Publication: The Day

Published 03/15/2012 12:00 AM
Updated 03/14/2012 11:29 PM
Biotech continues its wild market ride

Groton - Amarin Corp. plc, a small biotech with a big idea, saw its stock price soar Wednesday after a Wall Street analyst said a favorable review of one of its patents made the company a prime candidate for takeover.

Amarin, officially based in Ireland but with its largest worldwide presence at its Bridge Street research-and-development headquarters, traded up by nearly 20 percent at one point Wednesday, then closed at $8.02, higher by 12.2 percent. The company has a new drug, AMR101, which is currently under U.S. Food and Drug Administration review as a potential treatment for patients with a high level of fat in their blood, and regulators have said they expect a decision on whether to approve the treatment in the next few months.

A story in The Wall Street Journal last week said it appears that Amarin's patent problems could lead to the almost unprecedented situation of AMR101 being approved by the FDA before the drug receives patent protection. Patent delays could cost the company billions of dollars, analysts told The Journal.

Ritu Baral, an analyst for Canaccord Genuity, has estimated AMR101 sales in the United States could top out at about $3 billion a year.

The stock spike Wednesday occurred after Leerink Swann analyst Joseph Schwartz reported progress on one of Amarin's patents. The so-called "598 patent" received a designation from the U.S. Patent and Trademark Office that usually means there are only minor issues that need to be resolved, according to the online site Benzinga.

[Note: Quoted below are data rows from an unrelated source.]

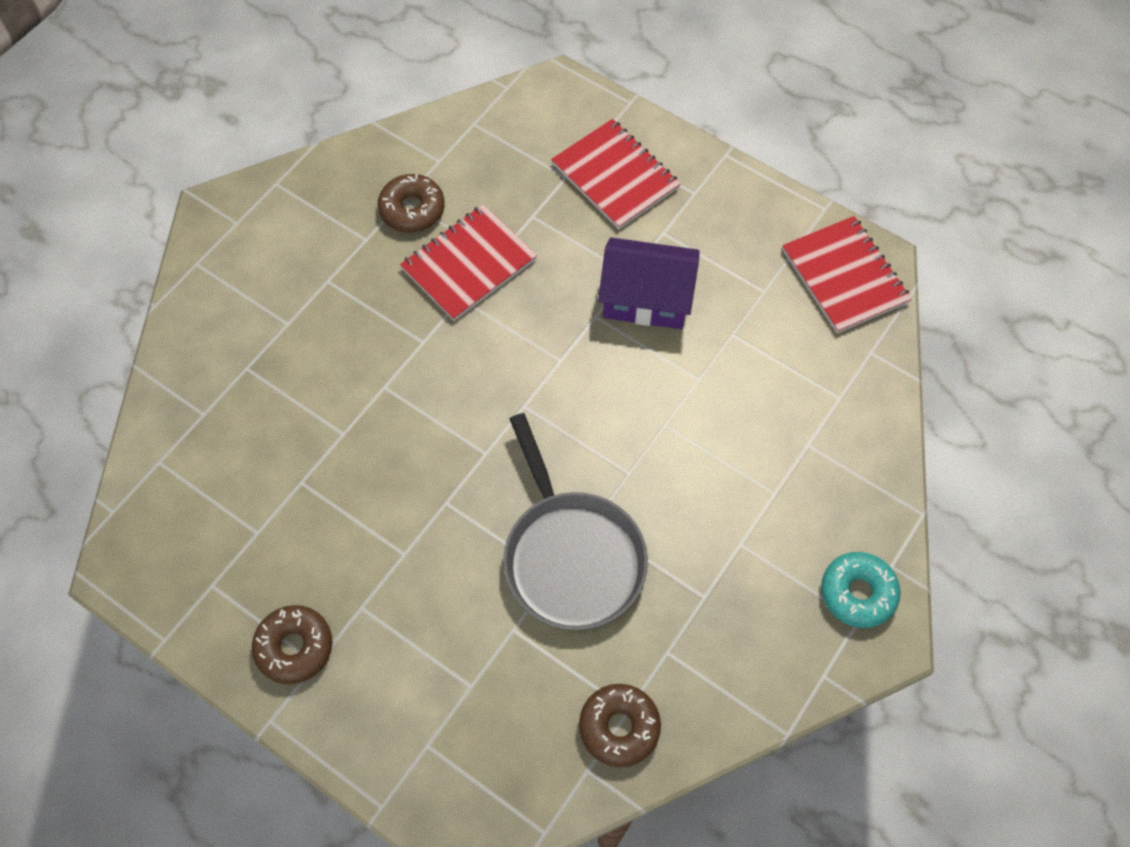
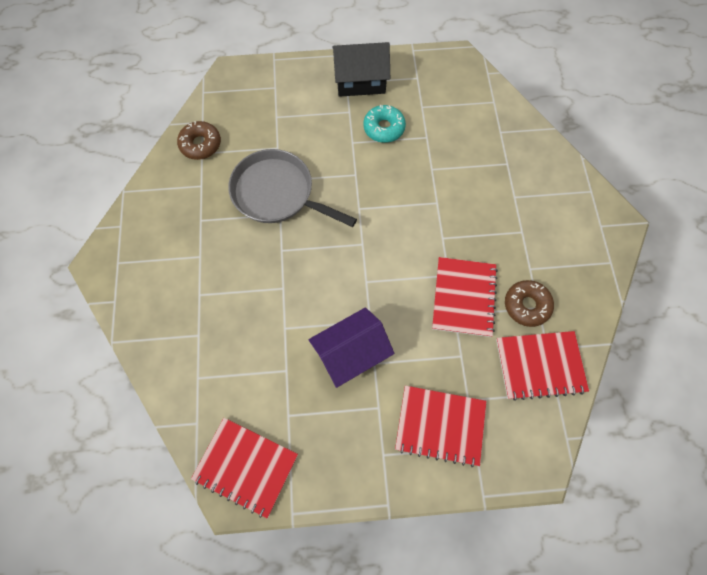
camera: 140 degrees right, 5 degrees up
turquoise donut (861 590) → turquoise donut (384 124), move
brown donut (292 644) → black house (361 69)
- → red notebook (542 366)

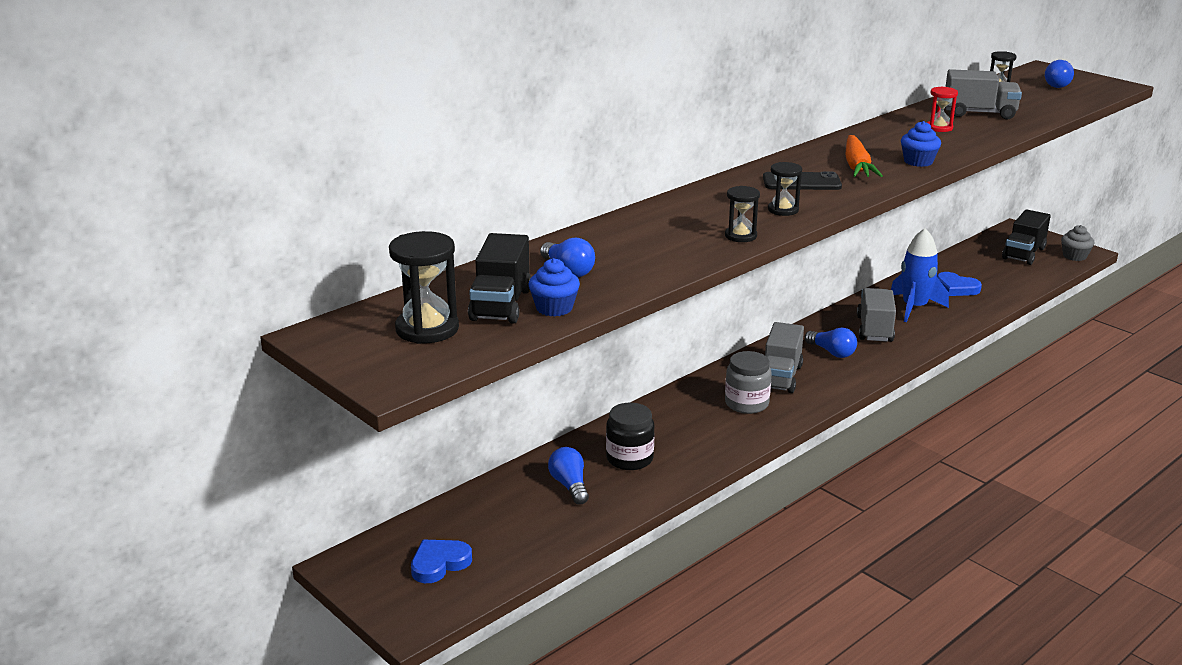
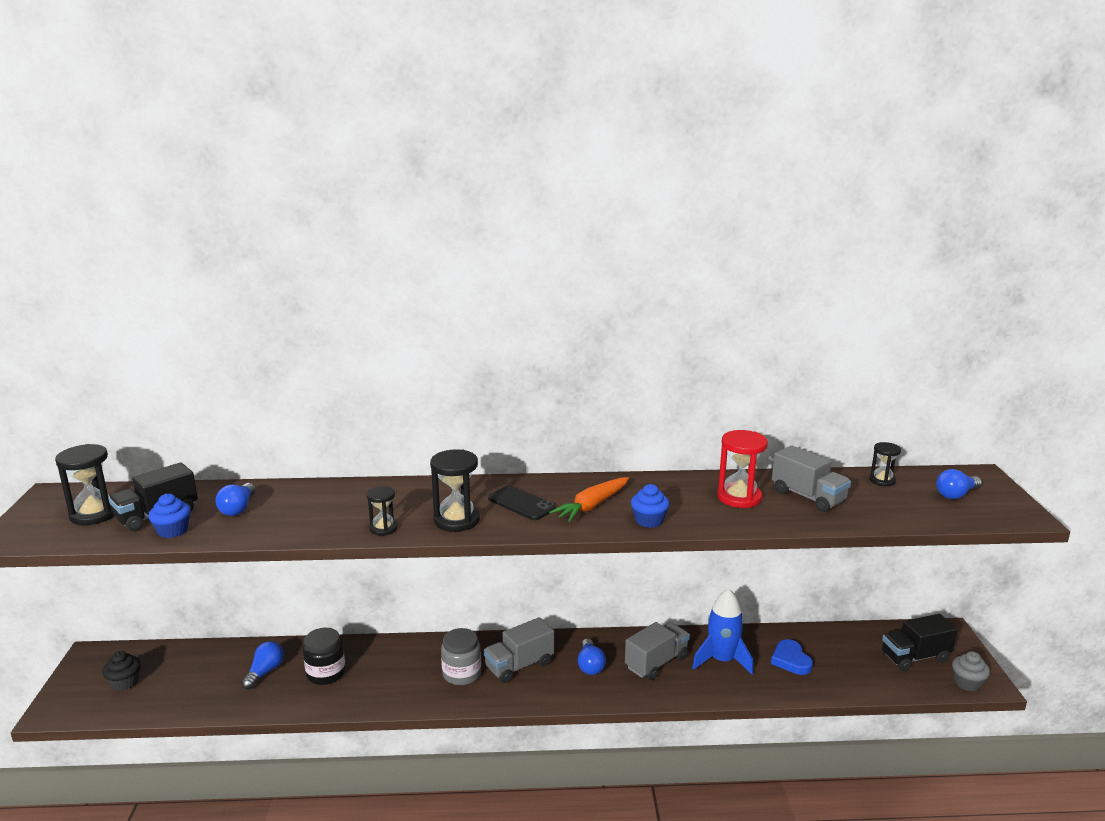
camera: 40 degrees right, 5 degrees down
red hourglass (942 109) → red hourglass (742 469), x1.69
black hourglass (785 189) → black hourglass (455 491), x1.69
blue heart (441 561) → black cupcake (121 671)

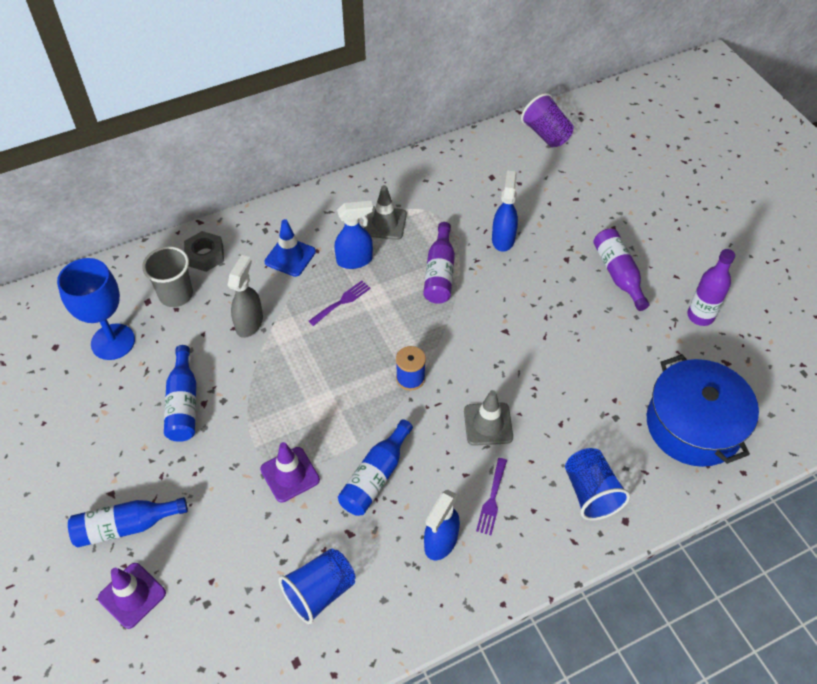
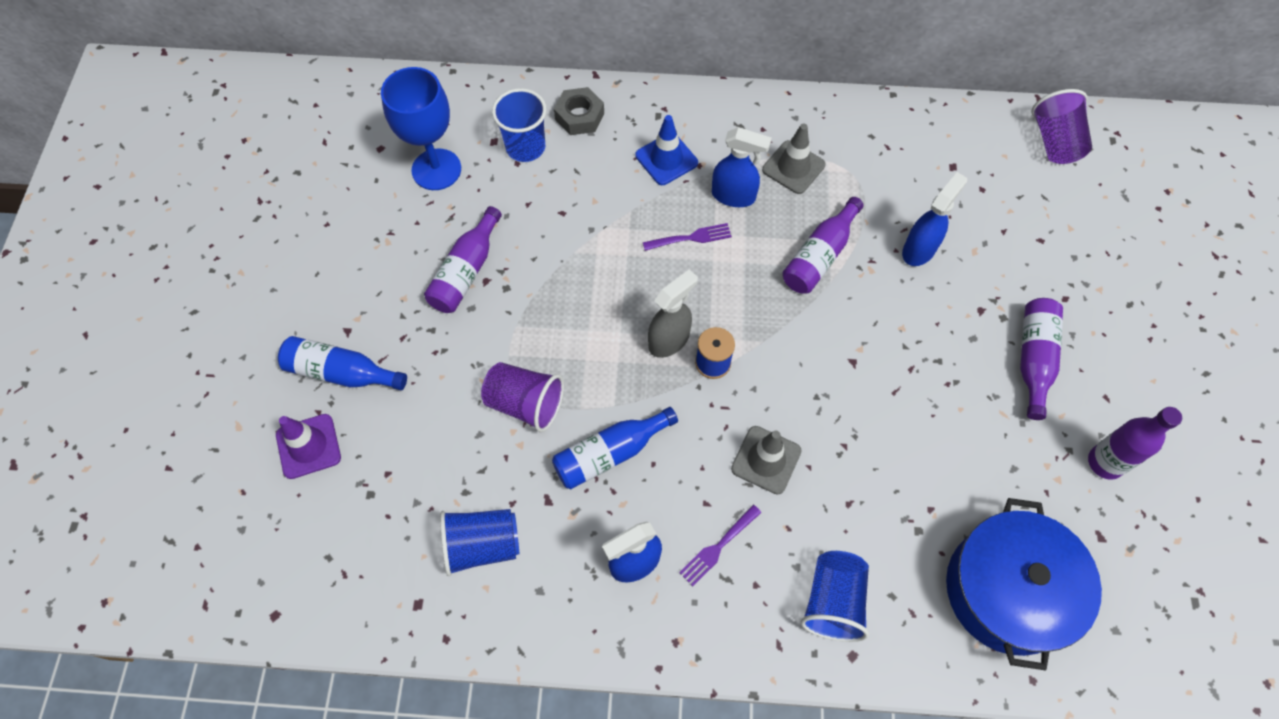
camera: 30 degrees right, 10 degrees up
grey cup (167 276) → blue cup (519 125)
grey spray bottle (245 296) → grey spray bottle (673 313), move
blue bottle (180 393) → purple bottle (463 259)
purple traffic cone (290 472) → purple cup (522 397)

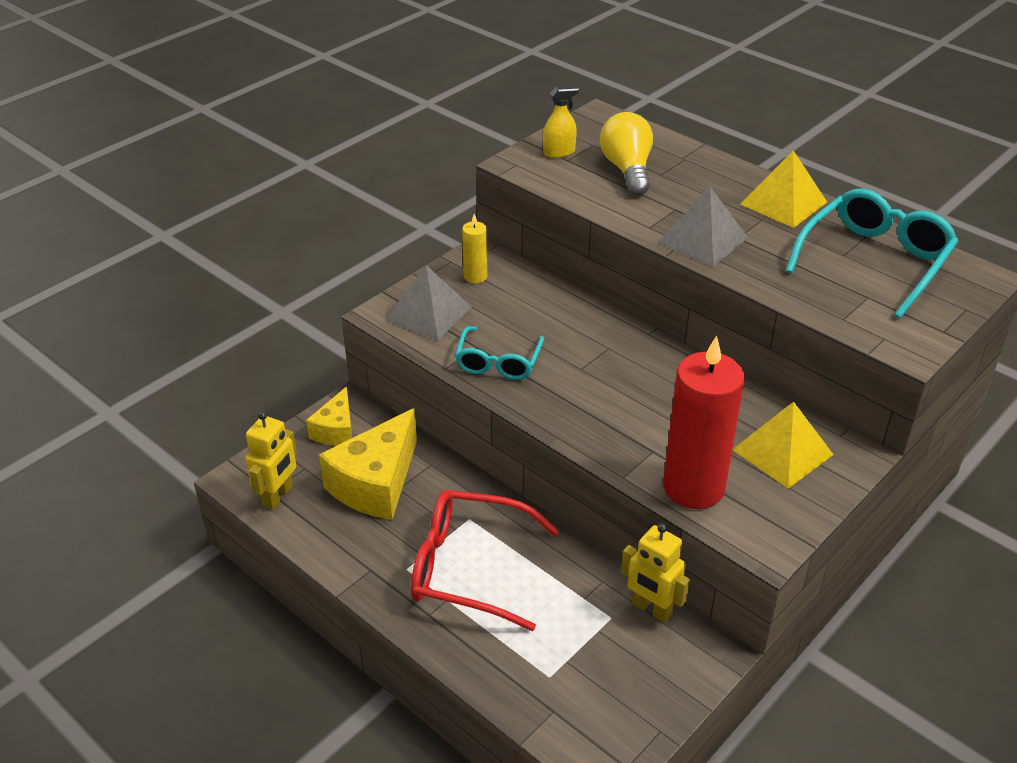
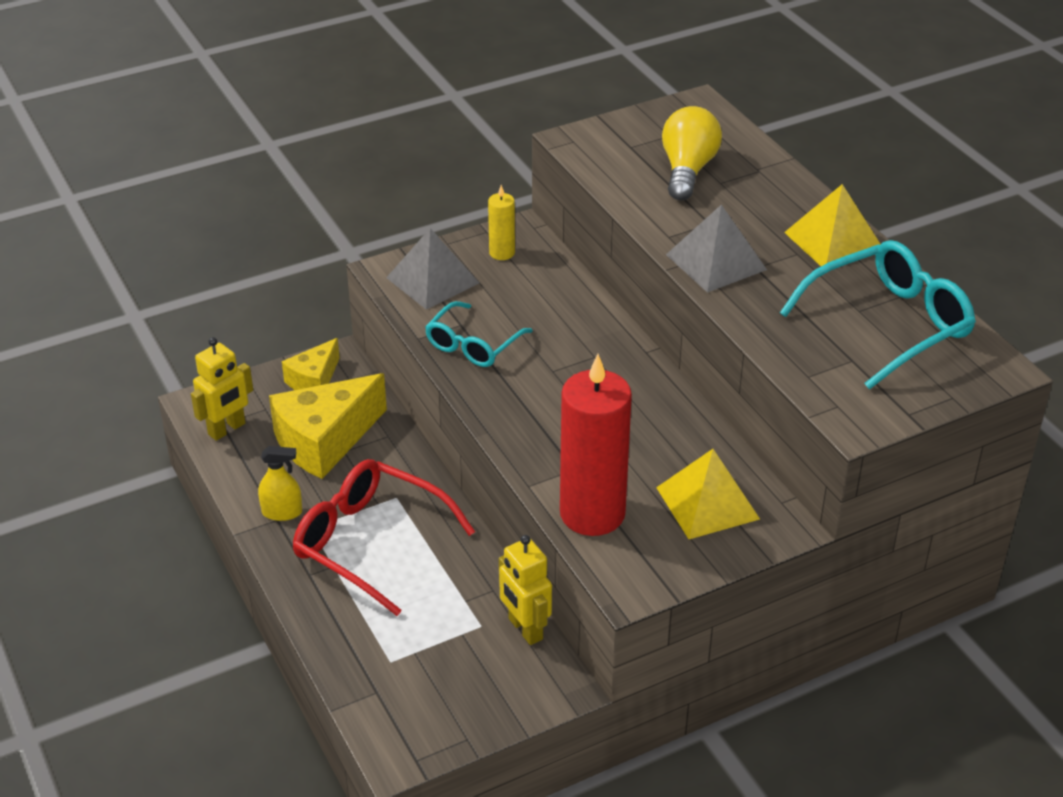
camera: 20 degrees right, 0 degrees up
yellow spray bottle (561 121) → yellow spray bottle (280 483), move

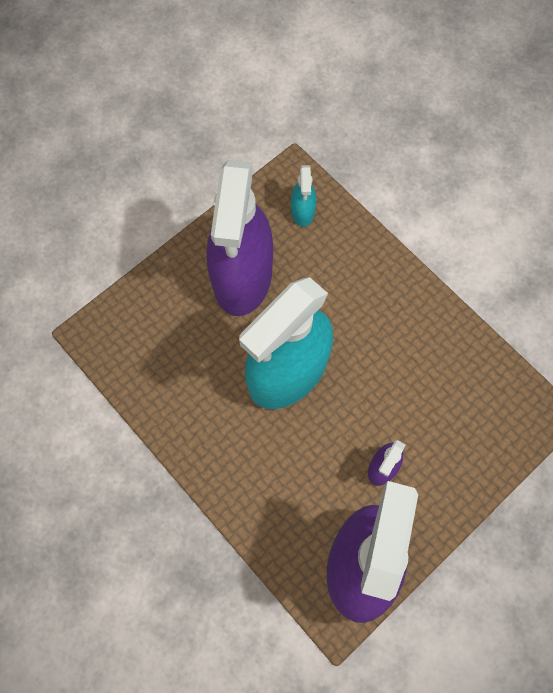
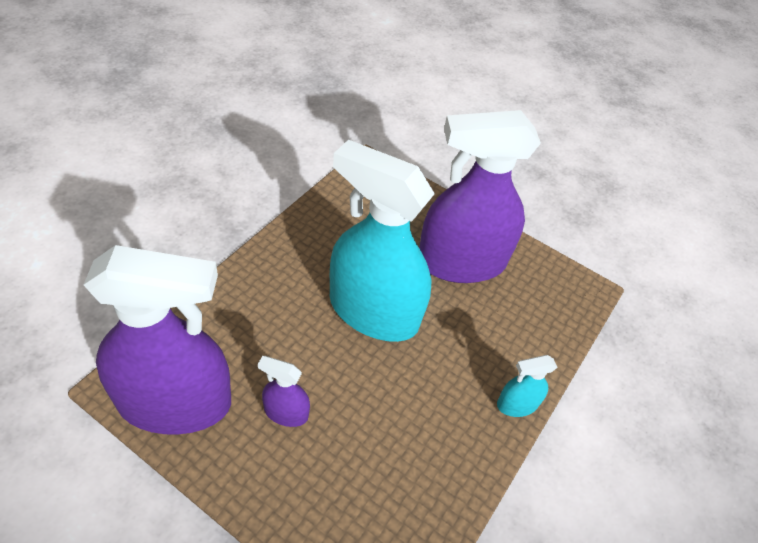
camera: 70 degrees right, 20 degrees down
turquoise spray bottle (303 196) → turquoise spray bottle (527 386), move

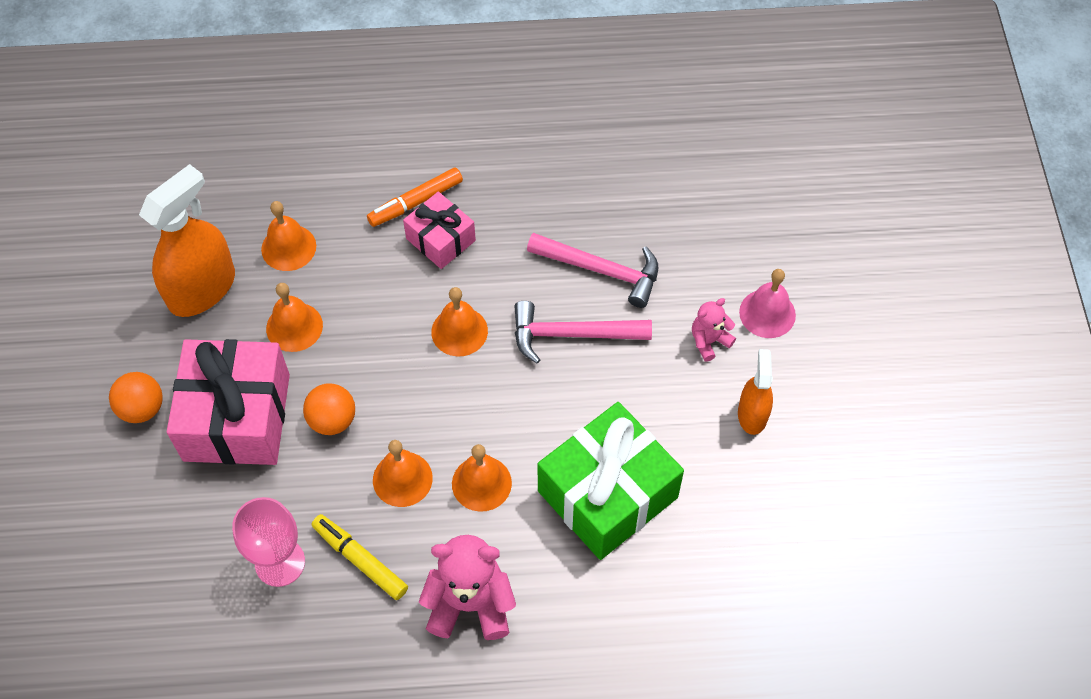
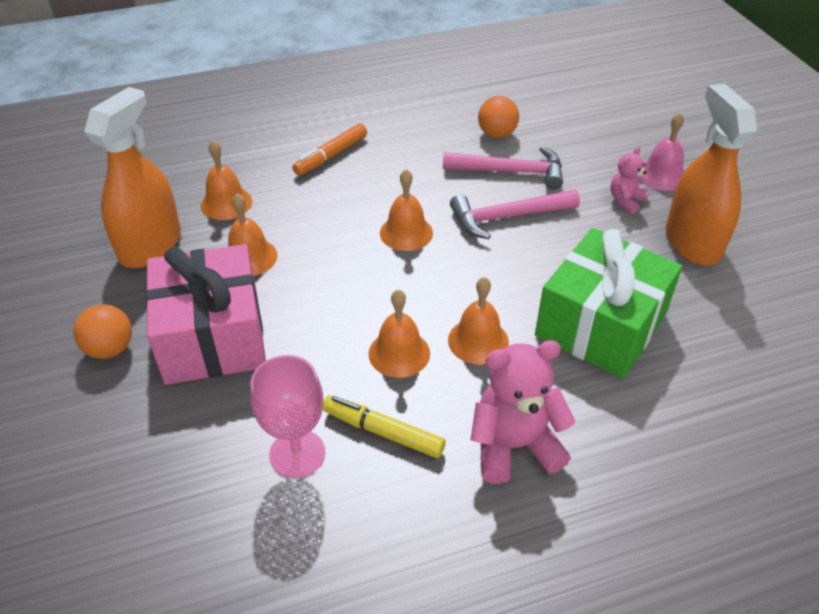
camera: 15 degrees left, 15 degrees down
pink gift (439 230) → -
orange spray bottle (755 392) → orange spray bottle (712 175), x1.79
orange ball (329 409) → orange ball (498 117), move

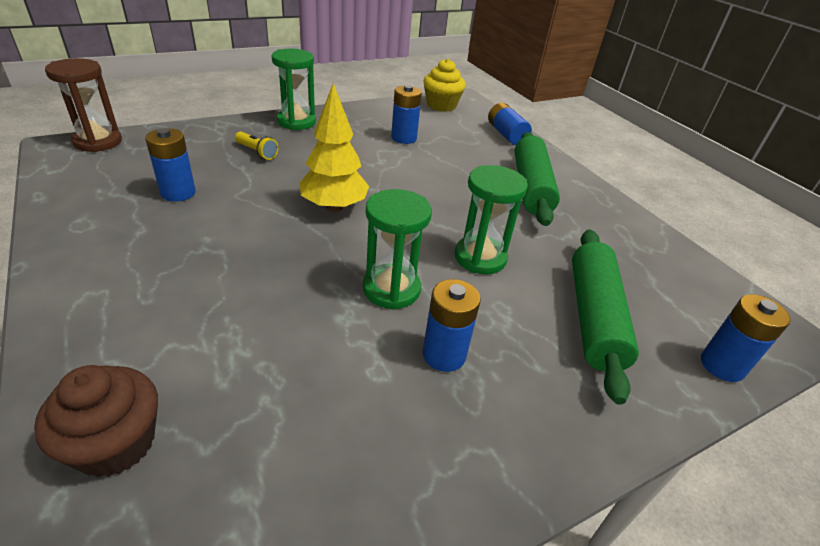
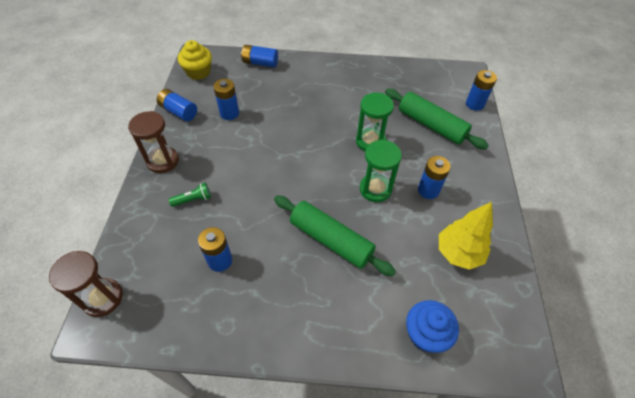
camera: 55 degrees left, 15 degrees up
green hourglass (294 89) → brown hourglass (153 142)
yellow tree (334 147) → yellow tree (466 236), move
yellow flashlight (257 146) → green flashlight (190 195)
green rolling pin (537 179) → green rolling pin (335 236), move
brown cupcake (96 421) → blue cupcake (432 326)
- → blue battery (177 105)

Another Amarin application, for the so-called "408 patent," has been in limbo after receiving a series of rejections that were not deemed final, meaning the company still has time to make amendments to try to receive eventual approval.

Market analysts have said they believe Amarin eventually will be awarded the main patents the company is seeking for what Benzinga dubbed the company's "miracle fish oil pill." The Journal said Amarin could market the pill without a patent, but that would likely reduce the drug's market life to as little as five years, compared to a patented formula that might be protected as long as 18 years.

It's the lengthy potential marketing period for AMR101 that makes patent protection crucial to attracting a company interested in buying it out, the Journal said.

Even with its big move Wednesday, Amarin's stock price is still well below its peak of nearly $20 seen last year after the company released studies showing AMR101's effectiveness in lowering trigycerides in the blood while at the same time keeping cholesterol in check. AMR101's main competitor, GlaxoSmithKline's Lovaza, raises so-called "bad" cholesterol, according to studies, which limits its use to people with dangerously high levels of fat in the blood, while AMR101 could potentially reach the larger pool of patients who are healthier.